Вот так всегда, когда с нетерпением ждешь чего-то, оно как назло, не приходит так быстро, как хотелось бы.
— Ладно, я пока пойду к себе… Не могу сидеть сложа руки… — Катя тихонько встала с дивана и направилась к двери. Там она остановилась, словно вспомнила что-то. — Да, папа, а ведь совсем не обязательно, чтобы российский царь участвовал в этой истории… А если Павел просто его очень уважал? Может такое быть? Когда уважают человека и в его честь называют детей…
— Ты права, Катюша… — Георгий Дмитриевич отрешенным взглядом смотрел на экран компьютера. — Но мне все же больше нравится версия, если и Петр Великий причастен к этой истории… Правда, Буди? — И он заговорщически сузил глаза, переведя их на гостя.
Катя решила разложить пасьянс. Нет, не один из тех, которыми напичкан Интернет, а самый настоящий, с «живыми картами», которые можно подержать в руках, чтобы почувствовать их энергетику. От карт исходит холод, когда они совсем еще новые и выскальзывают из рук. А вот если хорошенько послужили игрокам и стали подчиняться их воле, то тогда они теплые. Порой кажется, что они чувствуют желания хозяина, и если расположены к нему, то не только подсказывают ему ответы, но и откровенно помогают: ложатся на стол даже тогда, когда их перестали ждать. Нет, Катя не была заядлой картежницей, напротив, она так редко брала в руки карты… А может, и поэтому встречи с ними были волнующими?
«Говорят, слово „пасьянс“ происходит от французского „терпение“, — думала она, — может быть, поэтому, когда мне не хватает этого терпения, я и сажусь за карты? Они мне помогают быть более усидчивой, это уж точно… Пока не закончится игра — не встанешь с места… И хочется сыграть еще и еще…»
Пасьянс Катя называла игрой.

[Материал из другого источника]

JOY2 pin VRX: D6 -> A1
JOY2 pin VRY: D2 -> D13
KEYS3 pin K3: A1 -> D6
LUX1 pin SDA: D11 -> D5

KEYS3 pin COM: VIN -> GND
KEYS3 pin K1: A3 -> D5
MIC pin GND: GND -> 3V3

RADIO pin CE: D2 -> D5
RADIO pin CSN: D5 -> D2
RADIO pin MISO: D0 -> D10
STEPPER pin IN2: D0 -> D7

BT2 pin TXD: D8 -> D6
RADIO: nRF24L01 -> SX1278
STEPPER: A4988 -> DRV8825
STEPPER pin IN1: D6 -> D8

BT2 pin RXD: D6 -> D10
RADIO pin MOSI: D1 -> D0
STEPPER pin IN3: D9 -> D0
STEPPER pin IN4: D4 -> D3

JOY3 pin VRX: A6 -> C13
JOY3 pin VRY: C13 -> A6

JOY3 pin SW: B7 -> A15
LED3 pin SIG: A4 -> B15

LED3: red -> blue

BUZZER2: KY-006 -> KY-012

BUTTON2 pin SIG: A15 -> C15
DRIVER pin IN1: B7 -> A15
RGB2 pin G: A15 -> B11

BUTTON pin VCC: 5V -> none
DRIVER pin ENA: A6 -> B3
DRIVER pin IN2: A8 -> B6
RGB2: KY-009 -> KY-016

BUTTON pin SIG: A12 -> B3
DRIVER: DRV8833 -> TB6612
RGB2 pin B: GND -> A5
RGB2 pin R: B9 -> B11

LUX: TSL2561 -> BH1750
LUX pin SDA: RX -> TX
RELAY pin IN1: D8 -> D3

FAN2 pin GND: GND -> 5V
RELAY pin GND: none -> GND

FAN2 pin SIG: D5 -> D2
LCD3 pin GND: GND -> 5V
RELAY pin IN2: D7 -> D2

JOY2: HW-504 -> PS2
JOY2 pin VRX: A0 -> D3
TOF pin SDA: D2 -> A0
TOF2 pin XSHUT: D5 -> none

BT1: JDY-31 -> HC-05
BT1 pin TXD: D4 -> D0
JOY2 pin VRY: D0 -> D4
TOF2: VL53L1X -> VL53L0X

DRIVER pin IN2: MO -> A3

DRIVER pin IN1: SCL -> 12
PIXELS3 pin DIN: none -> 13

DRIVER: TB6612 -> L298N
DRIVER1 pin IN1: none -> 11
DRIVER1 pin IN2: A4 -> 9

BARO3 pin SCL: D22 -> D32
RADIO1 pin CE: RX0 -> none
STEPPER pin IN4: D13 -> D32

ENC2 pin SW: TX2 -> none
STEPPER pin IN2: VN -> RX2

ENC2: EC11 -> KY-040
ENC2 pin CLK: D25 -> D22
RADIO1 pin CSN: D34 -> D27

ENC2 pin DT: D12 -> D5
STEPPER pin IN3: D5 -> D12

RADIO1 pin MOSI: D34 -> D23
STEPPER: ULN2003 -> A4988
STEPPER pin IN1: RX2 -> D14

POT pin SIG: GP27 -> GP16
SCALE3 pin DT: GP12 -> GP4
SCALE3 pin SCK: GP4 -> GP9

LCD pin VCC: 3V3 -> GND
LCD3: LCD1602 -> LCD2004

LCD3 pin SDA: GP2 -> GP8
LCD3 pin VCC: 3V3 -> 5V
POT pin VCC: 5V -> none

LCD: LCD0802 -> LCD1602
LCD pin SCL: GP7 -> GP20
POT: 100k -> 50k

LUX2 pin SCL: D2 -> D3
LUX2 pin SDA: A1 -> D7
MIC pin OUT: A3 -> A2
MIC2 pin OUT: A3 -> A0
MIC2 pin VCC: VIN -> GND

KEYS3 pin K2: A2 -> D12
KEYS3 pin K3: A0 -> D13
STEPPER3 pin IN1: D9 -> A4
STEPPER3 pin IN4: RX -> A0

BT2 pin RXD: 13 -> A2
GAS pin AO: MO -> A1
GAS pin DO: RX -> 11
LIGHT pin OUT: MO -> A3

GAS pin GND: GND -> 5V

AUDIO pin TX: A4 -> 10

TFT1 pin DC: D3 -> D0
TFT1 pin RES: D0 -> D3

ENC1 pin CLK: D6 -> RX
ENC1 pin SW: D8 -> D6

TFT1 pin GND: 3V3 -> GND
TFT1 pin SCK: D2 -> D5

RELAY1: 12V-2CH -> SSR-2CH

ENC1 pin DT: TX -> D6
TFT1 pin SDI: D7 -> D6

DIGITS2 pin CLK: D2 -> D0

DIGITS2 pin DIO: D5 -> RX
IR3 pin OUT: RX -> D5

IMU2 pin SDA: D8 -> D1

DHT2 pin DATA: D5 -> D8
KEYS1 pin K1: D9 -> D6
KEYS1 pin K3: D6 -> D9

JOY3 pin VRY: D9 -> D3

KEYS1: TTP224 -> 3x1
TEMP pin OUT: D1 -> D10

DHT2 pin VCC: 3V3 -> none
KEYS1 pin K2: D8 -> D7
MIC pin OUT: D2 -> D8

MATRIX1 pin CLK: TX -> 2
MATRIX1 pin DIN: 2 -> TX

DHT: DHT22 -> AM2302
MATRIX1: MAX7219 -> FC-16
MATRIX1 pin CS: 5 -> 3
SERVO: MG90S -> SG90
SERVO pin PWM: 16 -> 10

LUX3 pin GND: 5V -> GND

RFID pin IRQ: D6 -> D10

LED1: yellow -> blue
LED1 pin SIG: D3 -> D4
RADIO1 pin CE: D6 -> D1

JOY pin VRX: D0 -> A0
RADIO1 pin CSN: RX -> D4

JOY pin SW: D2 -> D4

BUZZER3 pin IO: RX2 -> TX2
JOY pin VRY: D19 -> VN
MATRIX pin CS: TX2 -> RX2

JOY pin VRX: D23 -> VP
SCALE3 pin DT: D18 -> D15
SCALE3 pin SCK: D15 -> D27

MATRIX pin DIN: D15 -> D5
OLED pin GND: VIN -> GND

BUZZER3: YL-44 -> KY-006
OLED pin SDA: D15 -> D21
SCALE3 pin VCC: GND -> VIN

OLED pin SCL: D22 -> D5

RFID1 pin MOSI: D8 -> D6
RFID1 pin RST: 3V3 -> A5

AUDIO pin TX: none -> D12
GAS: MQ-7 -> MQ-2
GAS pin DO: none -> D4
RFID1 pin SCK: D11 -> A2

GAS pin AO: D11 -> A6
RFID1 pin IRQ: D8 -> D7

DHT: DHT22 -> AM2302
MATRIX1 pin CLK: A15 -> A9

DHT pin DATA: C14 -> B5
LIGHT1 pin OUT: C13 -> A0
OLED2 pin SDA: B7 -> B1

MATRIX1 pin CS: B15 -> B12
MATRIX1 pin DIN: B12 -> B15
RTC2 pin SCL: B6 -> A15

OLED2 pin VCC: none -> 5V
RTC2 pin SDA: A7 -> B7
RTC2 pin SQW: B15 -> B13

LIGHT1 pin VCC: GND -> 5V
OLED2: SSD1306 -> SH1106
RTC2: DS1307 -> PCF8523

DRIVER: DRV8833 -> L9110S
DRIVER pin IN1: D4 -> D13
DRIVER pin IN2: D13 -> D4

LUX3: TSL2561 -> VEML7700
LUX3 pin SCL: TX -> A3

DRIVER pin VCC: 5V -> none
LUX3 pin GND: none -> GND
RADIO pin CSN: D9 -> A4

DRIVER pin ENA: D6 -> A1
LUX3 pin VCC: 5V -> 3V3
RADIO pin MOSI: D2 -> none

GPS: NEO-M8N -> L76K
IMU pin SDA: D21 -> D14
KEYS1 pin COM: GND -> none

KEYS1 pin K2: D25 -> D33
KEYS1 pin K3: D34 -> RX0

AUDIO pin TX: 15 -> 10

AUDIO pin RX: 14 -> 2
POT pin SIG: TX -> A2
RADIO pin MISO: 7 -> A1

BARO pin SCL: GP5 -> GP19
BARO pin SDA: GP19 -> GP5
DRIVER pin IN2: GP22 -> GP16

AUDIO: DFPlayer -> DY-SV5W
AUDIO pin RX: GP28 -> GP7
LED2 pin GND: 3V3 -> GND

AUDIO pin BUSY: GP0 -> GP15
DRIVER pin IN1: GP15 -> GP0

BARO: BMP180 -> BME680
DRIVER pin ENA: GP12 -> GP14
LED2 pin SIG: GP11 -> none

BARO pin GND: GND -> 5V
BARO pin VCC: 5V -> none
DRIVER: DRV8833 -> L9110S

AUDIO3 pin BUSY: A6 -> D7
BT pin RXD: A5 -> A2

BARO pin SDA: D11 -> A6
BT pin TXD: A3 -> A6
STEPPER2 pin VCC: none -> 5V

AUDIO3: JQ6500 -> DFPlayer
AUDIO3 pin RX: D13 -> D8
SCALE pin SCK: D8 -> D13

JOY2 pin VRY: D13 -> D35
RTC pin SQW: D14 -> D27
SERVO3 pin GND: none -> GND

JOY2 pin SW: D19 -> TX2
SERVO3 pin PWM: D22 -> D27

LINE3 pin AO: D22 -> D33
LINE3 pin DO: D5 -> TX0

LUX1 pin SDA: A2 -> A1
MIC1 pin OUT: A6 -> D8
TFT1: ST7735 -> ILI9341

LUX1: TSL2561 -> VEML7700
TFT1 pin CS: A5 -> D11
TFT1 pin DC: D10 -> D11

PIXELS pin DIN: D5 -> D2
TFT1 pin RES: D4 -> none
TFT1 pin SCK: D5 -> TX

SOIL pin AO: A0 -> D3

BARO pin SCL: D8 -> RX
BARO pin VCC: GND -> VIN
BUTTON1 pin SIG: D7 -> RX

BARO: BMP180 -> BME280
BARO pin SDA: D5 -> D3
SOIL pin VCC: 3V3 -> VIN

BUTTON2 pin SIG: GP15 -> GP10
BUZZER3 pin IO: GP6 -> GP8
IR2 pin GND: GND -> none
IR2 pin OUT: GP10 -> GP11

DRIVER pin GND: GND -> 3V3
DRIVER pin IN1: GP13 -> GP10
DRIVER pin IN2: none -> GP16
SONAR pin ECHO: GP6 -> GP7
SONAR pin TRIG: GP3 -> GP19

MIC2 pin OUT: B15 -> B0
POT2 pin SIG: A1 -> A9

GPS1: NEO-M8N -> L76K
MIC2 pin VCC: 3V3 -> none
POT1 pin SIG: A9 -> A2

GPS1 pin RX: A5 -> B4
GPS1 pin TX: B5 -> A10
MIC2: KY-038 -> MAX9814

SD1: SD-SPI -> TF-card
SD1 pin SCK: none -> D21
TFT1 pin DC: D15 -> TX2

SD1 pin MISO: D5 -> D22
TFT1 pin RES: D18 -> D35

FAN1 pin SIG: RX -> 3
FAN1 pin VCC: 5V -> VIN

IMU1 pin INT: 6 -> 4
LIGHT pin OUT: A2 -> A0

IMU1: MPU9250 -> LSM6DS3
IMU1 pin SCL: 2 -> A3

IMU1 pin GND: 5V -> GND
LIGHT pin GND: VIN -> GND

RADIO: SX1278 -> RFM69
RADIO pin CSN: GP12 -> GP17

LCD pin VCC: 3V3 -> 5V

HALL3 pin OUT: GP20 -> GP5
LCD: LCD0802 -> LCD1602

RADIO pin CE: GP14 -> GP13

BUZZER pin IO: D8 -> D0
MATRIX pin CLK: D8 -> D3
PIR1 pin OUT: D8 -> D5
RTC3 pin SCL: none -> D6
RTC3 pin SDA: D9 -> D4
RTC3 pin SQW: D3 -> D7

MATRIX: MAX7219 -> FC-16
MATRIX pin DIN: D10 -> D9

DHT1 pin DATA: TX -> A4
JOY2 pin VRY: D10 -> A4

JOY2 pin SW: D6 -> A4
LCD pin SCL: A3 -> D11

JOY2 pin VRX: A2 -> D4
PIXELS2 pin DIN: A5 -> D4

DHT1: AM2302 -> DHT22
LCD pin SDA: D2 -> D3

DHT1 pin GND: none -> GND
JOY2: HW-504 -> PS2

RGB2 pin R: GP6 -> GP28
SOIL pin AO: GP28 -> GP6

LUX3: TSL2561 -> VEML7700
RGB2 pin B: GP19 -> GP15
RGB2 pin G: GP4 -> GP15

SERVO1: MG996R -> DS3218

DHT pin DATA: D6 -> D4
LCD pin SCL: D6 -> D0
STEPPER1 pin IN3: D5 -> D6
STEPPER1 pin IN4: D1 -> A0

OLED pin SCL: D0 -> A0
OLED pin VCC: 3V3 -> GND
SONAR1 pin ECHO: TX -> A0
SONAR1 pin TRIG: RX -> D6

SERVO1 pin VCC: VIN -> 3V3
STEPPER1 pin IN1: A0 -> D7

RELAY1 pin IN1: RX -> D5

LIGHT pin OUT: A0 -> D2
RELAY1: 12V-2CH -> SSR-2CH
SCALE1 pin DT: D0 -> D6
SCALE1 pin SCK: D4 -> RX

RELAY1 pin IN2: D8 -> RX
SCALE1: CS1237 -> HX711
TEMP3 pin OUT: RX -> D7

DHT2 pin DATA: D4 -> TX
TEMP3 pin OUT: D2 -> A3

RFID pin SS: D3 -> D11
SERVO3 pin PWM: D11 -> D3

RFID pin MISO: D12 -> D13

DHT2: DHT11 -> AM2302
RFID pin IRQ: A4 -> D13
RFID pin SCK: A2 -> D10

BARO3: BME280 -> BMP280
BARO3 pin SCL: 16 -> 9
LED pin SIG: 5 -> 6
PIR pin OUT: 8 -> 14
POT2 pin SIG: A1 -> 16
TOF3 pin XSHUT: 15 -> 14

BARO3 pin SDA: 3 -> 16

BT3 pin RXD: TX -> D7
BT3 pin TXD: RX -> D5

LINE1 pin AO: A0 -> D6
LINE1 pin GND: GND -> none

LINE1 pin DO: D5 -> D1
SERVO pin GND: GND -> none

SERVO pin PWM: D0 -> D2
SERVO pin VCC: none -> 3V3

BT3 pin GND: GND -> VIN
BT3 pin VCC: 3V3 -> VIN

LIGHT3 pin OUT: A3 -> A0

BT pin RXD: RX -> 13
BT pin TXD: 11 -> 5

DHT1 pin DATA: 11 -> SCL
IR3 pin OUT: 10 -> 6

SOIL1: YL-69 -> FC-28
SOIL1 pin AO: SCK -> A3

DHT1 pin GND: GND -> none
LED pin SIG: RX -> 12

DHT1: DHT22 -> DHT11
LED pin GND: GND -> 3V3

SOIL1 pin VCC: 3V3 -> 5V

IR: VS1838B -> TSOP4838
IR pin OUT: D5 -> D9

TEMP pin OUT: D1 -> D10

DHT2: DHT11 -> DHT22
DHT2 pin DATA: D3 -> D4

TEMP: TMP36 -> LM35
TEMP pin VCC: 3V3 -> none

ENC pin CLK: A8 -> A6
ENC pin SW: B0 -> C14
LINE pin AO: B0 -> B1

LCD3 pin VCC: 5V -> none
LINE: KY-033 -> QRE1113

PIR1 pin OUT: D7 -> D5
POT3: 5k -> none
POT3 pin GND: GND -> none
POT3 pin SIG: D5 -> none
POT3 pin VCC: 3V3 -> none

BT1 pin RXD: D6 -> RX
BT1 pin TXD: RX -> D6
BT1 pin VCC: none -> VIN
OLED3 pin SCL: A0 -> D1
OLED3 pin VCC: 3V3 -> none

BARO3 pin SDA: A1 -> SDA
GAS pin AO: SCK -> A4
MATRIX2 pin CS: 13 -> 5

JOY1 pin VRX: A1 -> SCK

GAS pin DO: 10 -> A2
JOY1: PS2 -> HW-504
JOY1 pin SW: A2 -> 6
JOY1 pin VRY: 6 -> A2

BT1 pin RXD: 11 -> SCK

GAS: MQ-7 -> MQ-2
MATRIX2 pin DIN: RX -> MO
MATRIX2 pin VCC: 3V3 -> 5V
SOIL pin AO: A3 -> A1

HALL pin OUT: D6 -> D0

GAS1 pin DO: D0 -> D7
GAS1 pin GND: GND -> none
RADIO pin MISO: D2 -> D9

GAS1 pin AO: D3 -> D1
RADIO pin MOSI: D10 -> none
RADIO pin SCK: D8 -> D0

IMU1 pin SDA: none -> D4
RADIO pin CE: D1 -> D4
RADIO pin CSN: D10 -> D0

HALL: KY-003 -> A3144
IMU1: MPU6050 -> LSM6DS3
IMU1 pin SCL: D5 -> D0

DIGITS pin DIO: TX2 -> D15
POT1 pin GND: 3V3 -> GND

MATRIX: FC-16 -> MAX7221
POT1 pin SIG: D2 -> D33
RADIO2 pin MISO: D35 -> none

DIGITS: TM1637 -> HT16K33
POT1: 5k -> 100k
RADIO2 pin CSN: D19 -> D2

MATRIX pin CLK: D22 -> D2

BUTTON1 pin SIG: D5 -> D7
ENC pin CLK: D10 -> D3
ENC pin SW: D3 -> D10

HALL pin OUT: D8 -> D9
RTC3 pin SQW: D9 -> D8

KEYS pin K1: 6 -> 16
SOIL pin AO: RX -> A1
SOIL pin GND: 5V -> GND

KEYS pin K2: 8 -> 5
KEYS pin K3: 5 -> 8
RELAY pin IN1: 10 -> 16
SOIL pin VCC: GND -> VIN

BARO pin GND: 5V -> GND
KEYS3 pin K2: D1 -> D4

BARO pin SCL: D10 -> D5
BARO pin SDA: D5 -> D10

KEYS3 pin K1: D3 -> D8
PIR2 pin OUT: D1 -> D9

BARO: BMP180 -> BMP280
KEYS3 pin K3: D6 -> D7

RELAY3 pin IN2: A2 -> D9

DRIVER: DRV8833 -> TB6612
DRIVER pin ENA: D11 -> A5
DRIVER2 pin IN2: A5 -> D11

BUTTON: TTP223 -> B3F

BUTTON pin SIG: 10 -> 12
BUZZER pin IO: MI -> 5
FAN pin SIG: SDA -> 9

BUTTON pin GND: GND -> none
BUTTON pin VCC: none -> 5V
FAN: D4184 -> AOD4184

Она считала, что в этой игре главную роль играют не интеллектуальные и, как в шахматах, не комбинаторские способности игрока, а удачное расположение карт. А если многое зависит от того, какие выпали карты, значит, на них можно и погадать.
Загаданное желание прозвучало так: «Хочу, чтобы история, о которой рассказал Буди, благополучно закончилась». Потом Катя достала колоду потертых карт и начала их раскладывать. «Интересно, — пришла в голову неожиданная мысль, — а эта история уже имеет свой финал, о котором мы можем просто не знать? Или же его можно самим придумать?» Ей показалось, что бубновый туз подмигнул. У него были лучистые, совсем не такие, как у серьезных, напыщенных дам, глаза. А солидный животик напоминал авторитет учителя по литературе Николая Захаровича — такой же аккуратный, а не бесформенный, как у некоторых. Катя сконцентрировала свое внимание на этой карте, но король стал таким же равнодушным, как прежде.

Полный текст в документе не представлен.